The firm recently acted in proceedings under the Children Act 1989. The case involved a child who lived in England but was born to a French father and English mother. The father sought contact with the child, including direct contact in France and England during holiday periods.
Thankfully, the parties were able to reach an agreement upon the above with assistance from the court. It was also recognised by both parents that as direct contact would be limited, indirect contact via Skype would be a valuable way of maintaining contact between the child and the father.
Skype and other forms of webcam contact offer a key advantage over ‘traditional’ indirect contact such as telephone calls, letters/cards and email. The ability for the child and the parent to see each other and interact spontaneously is fantastic, especially when parents live some distance apart. Of course, Skype cannot replace direct, face-to-face contact, but it is probably the next best thing.
As with all forms of contact though, care and thought needs to be taken over practicalities.
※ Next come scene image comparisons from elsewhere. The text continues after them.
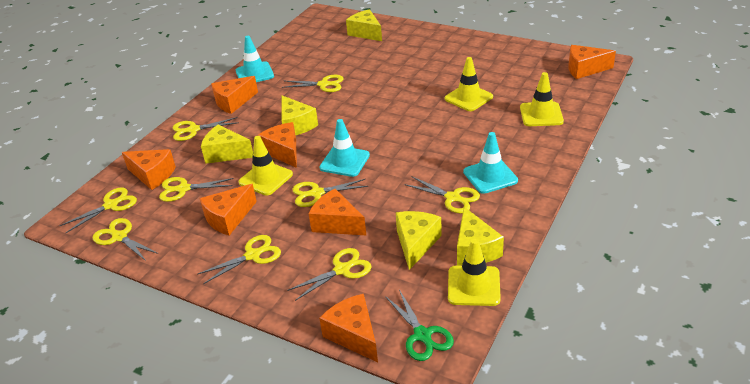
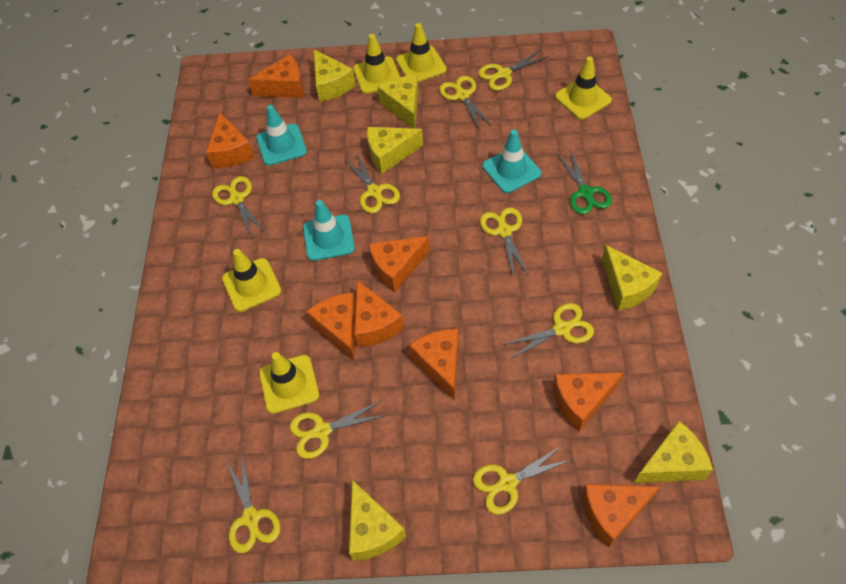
orange cheese: 7 -> 8
yellow cheese: 5 -> 6
yellow traffic cone: 4 -> 5

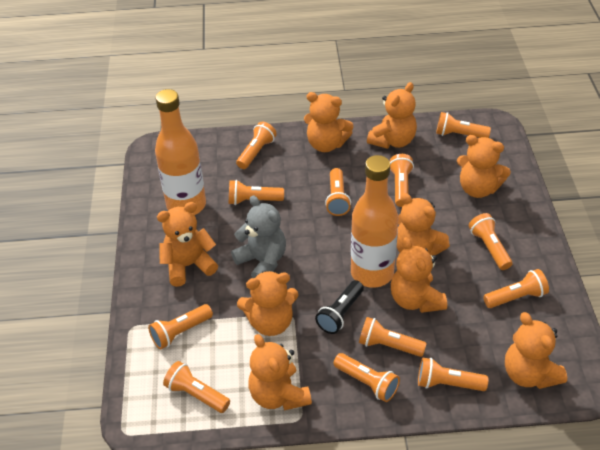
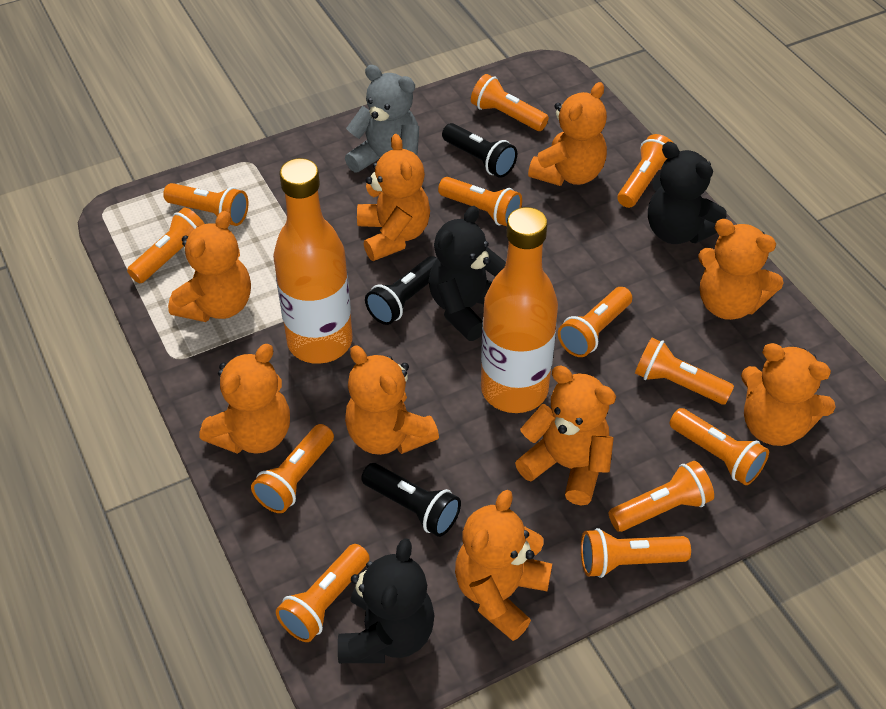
black flashlight: 1 -> 3
black teddy bear: 0 -> 3

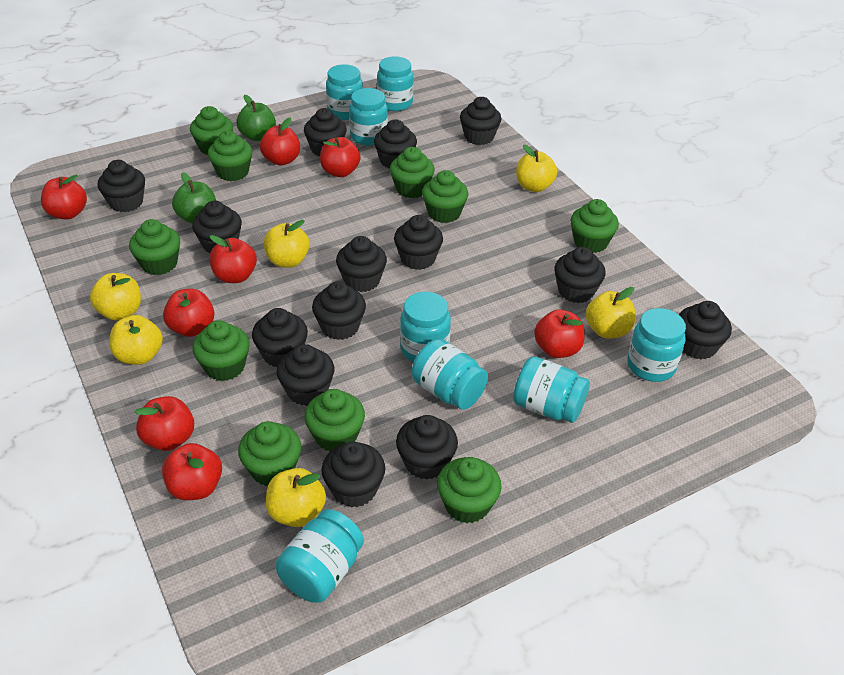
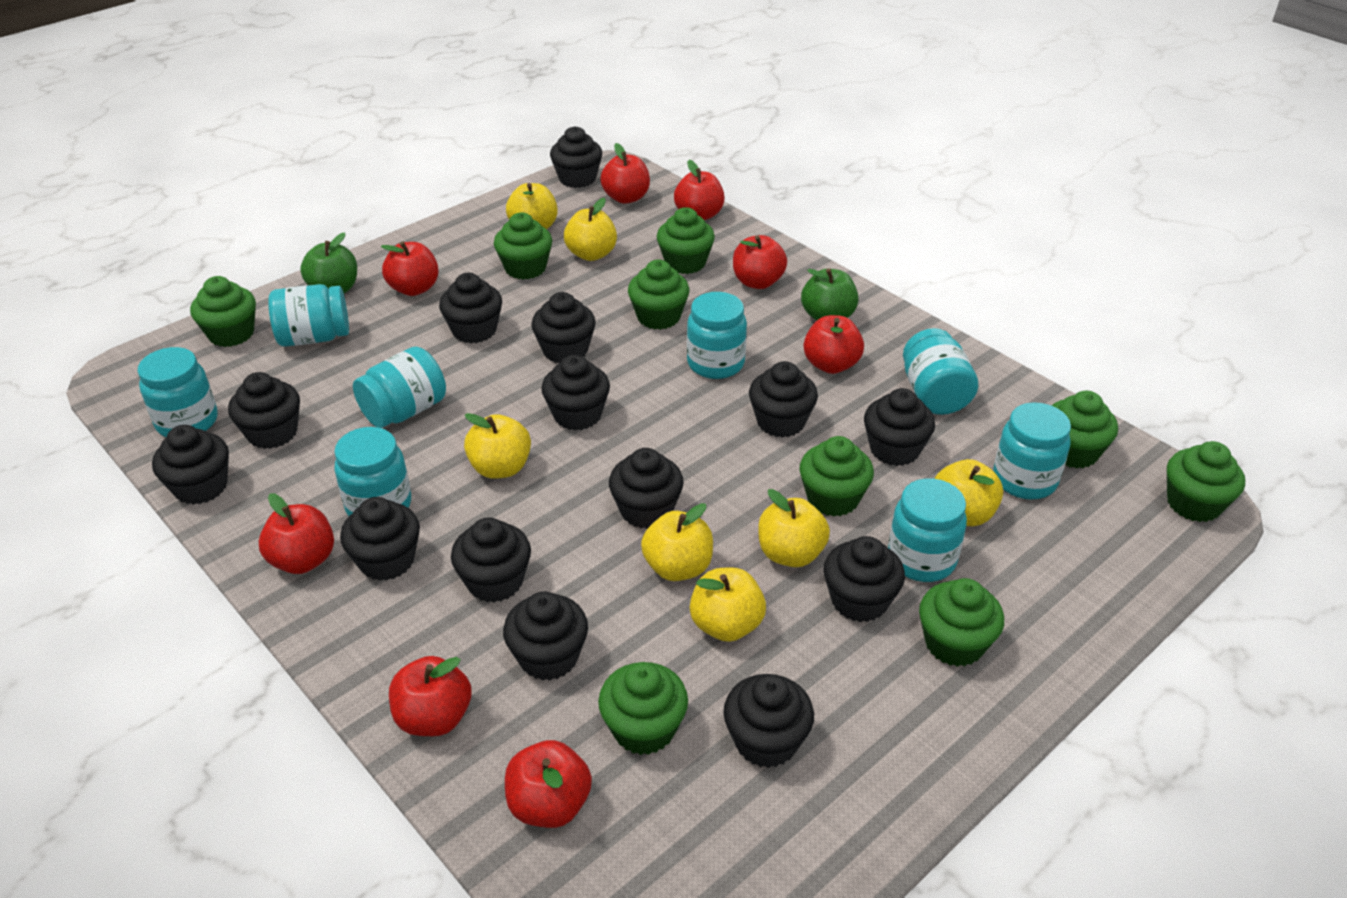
green cupcake: 10 -> 9
yellow apple: 6 -> 7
The case referred to above threw up the following issues:
• Who is to initiate the Skype contact?
• When will take place and at what time?
• What happens if technical issues make Skype contact impossible?
More recently, the High Court has shown a willingness to embrace Skype as a platform by which witnesses living outside of England and Wales can give evidence. In a recent case the High Court was asked to make an adoption order for a 11 year old girl of Tibetan Mongolian origin.
During the course of the proceedings it was necessary for the parents’ consent to the adoption to be sought. Whilst the girl resided in England, her parents remained in Nepal. The solution identified to obtain their consent was Skype. The parents were able to attend at a lawyer’s office in Nepal and the process of them giving consent to the adoption was witnessed by the child’s Guardian and solicitor via Skype.
However, caution remains over the use of Skype as a means of obtaining/giving evidence in family proceedings. In another recent case, a mother wished to permanently remove her 6 year old son from England to Columbia. Evidence was needed from a witness in Columbia and the mother’s solicitors asked for permission for that evidence to be given via Skype. The court originally rejected that request owing to concerns that the picture of the witness would not be visible to everybody and that Skype itself would not be secure.
The solution identified, and approved by the court, was for an IT company to install a bridge between the witness using Skype and the IT system used by the court. This technology provided protection against hacking and ensured that the quality of the video link between the witness and the court was adequate.